The Effect of a Solar Eclipse on Honeybee Foraging

| Blog, Ilse Gebhard

by Ilse Gebhard, KAWO member

The recent eclipse provided many scientists an opportunity to study how animal behavior is affected by sudden changes in light. One such study was done at Monarch Watch at the University of Kansas with honeybees. While Lawrence, KS, was not in the path of totality, 89% of the sun was going to be in the shadow of the moon. Honeybees are known to use the Ultraviolet (UV) component of sunlight for orientation. Would their foraging behavior change with the decrease in UV light intensity during the eclipse?

This report is based on observations provided by Chip Taylor, Founding Director of Monarch Watch. Chip reports that Monarch Watch had set up a honeybee hive to watch bee activity.  Mid-day the day of the eclipse the skies were clear, with temperatures in the 60s and light winds, conditions suitable for bees to forage. Photographs and videos recorded the activity at the hive and a Tempest Weather Station recorded the UV light. Pollen and nectar sources were available and the bees were actively going in and out of the hive before the eclipse. The hive had a 30-inch clear plastic entrance tube, and bees were observed running upside down on the top of the tube to exit while the returning bees rapidly ran along the bottom of the tube. While there were some collisions among those exiting and those returning, this two-way traffic seemed to be working well.

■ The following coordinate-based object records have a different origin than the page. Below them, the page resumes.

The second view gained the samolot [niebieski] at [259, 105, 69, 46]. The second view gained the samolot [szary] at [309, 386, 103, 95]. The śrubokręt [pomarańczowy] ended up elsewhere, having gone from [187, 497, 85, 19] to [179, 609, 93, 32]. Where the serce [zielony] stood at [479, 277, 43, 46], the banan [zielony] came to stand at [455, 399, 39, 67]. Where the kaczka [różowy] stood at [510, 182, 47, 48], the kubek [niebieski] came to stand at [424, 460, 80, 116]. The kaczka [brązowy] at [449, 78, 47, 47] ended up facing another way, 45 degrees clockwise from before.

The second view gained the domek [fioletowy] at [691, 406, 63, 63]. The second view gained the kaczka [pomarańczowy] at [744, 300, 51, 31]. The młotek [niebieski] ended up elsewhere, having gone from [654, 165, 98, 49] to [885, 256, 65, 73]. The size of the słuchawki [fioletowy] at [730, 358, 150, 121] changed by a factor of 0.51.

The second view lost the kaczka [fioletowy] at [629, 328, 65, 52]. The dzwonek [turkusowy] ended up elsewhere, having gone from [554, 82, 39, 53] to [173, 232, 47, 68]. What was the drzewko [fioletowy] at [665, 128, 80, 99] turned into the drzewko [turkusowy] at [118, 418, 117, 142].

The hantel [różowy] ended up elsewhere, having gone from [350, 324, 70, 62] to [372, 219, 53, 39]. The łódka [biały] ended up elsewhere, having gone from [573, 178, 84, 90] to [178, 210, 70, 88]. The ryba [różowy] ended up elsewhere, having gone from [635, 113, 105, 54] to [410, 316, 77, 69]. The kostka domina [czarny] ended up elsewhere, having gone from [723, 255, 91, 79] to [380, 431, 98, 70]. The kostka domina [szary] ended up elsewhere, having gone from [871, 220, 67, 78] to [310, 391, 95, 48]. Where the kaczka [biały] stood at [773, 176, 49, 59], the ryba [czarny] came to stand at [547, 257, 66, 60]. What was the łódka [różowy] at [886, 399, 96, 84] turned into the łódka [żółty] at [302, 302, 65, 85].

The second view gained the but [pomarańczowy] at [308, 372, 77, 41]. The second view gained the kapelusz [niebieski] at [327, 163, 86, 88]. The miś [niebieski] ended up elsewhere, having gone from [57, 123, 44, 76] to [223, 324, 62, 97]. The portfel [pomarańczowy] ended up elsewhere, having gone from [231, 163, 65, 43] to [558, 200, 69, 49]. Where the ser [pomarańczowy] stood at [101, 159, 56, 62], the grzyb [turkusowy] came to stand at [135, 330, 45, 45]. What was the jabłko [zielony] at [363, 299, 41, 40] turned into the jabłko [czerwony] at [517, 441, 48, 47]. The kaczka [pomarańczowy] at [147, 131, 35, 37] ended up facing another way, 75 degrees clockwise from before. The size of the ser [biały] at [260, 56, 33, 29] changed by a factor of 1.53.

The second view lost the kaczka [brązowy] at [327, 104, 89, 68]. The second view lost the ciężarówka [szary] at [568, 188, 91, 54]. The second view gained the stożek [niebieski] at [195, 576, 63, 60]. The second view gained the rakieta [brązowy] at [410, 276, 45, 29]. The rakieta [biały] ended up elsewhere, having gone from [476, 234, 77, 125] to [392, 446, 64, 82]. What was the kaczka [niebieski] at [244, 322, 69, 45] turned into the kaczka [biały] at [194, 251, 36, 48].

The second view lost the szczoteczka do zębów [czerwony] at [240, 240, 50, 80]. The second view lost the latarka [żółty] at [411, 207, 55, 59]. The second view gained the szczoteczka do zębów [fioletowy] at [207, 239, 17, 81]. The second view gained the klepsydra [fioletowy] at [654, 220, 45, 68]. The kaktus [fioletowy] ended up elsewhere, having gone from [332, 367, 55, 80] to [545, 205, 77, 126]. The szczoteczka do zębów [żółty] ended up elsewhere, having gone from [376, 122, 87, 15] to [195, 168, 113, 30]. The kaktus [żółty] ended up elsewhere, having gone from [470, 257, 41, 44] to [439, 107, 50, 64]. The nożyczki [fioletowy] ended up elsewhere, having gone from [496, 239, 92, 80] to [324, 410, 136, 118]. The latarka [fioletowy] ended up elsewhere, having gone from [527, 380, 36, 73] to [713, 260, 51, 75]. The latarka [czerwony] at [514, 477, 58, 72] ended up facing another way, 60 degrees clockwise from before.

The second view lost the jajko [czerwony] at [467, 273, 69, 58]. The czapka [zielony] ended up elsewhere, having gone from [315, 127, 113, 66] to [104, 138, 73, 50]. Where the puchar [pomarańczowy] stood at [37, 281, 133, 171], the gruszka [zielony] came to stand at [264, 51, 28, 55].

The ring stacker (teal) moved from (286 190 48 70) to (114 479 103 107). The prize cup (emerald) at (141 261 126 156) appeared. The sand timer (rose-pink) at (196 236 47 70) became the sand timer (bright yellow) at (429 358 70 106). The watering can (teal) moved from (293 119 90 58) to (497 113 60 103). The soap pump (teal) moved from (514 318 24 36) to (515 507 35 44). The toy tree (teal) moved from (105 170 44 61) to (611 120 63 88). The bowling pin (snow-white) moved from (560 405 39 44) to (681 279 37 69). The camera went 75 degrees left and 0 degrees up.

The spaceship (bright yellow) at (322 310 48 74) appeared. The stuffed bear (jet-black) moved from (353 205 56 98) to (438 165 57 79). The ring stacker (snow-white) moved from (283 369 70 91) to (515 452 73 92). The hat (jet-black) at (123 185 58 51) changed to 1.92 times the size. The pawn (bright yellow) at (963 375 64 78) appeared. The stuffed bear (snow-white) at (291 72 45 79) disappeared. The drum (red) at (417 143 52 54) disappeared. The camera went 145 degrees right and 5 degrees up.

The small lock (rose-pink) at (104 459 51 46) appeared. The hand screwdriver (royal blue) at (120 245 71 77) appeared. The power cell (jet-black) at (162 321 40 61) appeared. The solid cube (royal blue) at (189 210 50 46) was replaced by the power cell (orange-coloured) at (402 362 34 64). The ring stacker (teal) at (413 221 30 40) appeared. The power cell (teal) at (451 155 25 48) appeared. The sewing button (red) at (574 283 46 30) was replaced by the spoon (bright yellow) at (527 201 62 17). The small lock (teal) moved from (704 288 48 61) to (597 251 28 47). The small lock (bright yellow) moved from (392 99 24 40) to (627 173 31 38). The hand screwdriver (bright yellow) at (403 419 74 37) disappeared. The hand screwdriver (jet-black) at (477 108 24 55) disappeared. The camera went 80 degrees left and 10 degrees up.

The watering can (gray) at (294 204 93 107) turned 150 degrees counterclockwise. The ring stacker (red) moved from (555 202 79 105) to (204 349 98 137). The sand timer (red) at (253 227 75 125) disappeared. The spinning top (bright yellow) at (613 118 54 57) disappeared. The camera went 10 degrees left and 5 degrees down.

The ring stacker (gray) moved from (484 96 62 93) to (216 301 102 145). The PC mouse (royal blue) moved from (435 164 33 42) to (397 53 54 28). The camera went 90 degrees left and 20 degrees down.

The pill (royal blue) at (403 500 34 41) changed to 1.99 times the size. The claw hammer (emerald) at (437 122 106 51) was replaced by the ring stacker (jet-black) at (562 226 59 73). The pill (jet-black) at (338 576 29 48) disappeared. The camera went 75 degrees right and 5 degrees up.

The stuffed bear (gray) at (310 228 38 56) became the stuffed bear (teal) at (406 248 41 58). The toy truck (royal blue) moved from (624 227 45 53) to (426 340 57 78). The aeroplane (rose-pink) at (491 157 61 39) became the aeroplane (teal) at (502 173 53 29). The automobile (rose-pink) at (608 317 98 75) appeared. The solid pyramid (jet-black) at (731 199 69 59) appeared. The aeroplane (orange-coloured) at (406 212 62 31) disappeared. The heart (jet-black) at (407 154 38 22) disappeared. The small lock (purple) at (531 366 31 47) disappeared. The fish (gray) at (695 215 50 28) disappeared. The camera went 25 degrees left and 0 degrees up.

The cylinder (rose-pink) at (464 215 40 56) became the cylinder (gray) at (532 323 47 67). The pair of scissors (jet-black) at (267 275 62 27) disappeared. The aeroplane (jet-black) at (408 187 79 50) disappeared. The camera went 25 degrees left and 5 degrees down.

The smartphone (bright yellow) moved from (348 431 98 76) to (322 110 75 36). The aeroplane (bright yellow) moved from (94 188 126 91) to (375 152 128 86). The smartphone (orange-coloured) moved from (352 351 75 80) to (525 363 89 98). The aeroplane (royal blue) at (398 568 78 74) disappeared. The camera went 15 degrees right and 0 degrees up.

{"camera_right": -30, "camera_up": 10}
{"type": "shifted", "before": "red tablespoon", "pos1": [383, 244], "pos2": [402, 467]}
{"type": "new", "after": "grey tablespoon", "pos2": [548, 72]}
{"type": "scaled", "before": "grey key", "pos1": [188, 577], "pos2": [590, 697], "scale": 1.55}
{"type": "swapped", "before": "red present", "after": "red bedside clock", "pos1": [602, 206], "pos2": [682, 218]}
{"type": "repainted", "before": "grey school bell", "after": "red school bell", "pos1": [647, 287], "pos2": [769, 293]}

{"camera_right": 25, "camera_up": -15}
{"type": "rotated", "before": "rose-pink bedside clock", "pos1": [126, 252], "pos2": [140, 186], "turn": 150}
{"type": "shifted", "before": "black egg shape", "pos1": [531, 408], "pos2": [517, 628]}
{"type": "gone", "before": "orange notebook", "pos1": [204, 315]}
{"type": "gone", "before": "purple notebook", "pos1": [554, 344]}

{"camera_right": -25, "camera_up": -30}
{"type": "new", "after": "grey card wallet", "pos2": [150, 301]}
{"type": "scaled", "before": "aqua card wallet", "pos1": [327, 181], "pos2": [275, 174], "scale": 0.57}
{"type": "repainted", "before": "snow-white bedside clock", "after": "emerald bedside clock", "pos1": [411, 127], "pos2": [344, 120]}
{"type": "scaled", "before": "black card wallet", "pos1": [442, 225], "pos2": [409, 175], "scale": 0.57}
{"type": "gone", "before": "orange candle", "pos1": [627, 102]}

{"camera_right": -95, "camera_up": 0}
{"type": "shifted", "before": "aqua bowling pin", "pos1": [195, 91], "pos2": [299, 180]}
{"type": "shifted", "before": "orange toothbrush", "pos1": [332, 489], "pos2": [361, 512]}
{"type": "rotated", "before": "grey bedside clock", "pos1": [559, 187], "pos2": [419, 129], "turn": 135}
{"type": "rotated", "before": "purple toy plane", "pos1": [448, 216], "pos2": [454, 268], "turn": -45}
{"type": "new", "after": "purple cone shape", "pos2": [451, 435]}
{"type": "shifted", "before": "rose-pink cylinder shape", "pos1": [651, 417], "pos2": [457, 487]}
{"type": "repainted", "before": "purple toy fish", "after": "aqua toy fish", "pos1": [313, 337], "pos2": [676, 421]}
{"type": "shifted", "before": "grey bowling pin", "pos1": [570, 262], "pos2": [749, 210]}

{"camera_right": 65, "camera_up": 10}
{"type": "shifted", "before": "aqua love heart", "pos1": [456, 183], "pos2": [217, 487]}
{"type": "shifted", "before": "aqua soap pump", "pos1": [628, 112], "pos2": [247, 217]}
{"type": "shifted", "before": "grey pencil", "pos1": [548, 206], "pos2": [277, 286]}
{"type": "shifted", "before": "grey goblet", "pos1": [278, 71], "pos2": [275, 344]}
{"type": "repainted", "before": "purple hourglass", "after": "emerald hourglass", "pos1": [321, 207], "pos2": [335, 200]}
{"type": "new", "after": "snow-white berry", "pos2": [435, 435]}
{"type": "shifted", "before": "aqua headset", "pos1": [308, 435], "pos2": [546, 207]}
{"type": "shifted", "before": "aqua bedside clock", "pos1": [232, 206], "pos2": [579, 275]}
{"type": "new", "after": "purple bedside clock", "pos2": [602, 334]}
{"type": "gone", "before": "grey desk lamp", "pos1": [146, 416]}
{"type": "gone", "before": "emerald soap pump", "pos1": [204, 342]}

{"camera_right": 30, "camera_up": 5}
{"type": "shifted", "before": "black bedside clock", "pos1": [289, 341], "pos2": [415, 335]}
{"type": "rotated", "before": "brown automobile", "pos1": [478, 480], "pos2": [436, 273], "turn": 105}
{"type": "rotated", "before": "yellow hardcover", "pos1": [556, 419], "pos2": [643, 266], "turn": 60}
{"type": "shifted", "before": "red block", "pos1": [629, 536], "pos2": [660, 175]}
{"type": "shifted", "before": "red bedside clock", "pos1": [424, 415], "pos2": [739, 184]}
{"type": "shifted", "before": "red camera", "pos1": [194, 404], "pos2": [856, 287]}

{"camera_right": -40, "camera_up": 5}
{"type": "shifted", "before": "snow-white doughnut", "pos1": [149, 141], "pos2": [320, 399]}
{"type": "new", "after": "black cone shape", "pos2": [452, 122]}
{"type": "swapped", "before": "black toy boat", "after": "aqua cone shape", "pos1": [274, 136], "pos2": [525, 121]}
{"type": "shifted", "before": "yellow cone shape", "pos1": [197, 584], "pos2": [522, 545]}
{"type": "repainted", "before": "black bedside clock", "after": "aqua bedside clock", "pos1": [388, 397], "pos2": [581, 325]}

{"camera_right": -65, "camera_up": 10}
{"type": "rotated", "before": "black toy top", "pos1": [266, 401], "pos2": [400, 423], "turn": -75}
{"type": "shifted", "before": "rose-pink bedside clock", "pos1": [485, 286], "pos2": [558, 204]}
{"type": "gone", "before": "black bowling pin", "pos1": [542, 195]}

At the peak of the eclipse (1:52-1:53 PM CDT), there was lots of visible light, but the UV light had dropped to a low level and foraging had stopped. Even before the peak, the entrance tube was packed with bees; the traffic flow had broken down, and no bees were entering or exiting. It was a massive traffic jam with bees actively milling around in the tube but unable to either enter the body of the hive or progress to the exit. Seeing this, Chip says “I went outside to check the activity at the entrance of the tube. What I found was a patch of about a hundred bees that were clinging to the wall. Since this sight doesn’t occur except on extremely hot days, it seemed likely that these were returning bees that had not been able to enter the tube. A number of them had pollen.”

Photographs and videos of the entrance itself showed that while bees were returning, none of them were able to enter and run the tube to the colony. There was congestion at the entrance. Most interesting was the behavior of bees that apparently worked their way from the hive through the mass of bees to the exit. A number were observed to reach the takeoff point at the exit only to hesitate and then turn around and go back into the tube. Chip says “I’ve occasionally seen a bee hesitate and turn around under normal conditions, but none of the bees were taking flight at this point. It was as if they looked at the sky and decided that conditions were unfavorable.” This behavior was observed, even though it was brighter than on many cloudy days on which bees forage. It took most of an hour after the peak of the eclipse for the congestion in the entrance tube to lessen and for normal outgoing and incoming traffic to resume.

2:31 PM CDT, April 8, 2024; After the peak eclipse, the “traffic jam” is starting to clear

Chip explains that UV light is measured in watts per meter squared.  It varies with altitude and seasons, being less at lower elevations and in winter months, and across latitudes where the sun’s angle is lower at locations farther from the equator. This likely means that the response of the bees to declining UV light varies with latitude and would vary from one eclipse to another. UV light also varies with particulate matter in the atmosphere like smoke, which is also found to reduce flight. 

But what is the bottom line for bees? How much UV light in watts per square meter do they need to orient, and is it a constant?  In this case, with 89% coverage of the sun, visibility seemingly unimpaired, exit flights stopped at some point after the UV component dropped to less than 100 watts per square meter.

This is the UV record for the eclipse from the Tempest Weather Station. At the lowest point, the UV was 77 watts/meter squared. This value was close to the low at 8:00 AM CDT and 7:00 PM CDT. The temperature was too cold (44F) for flight at 8:00AM, and all flight had stopped by 7:00 PM.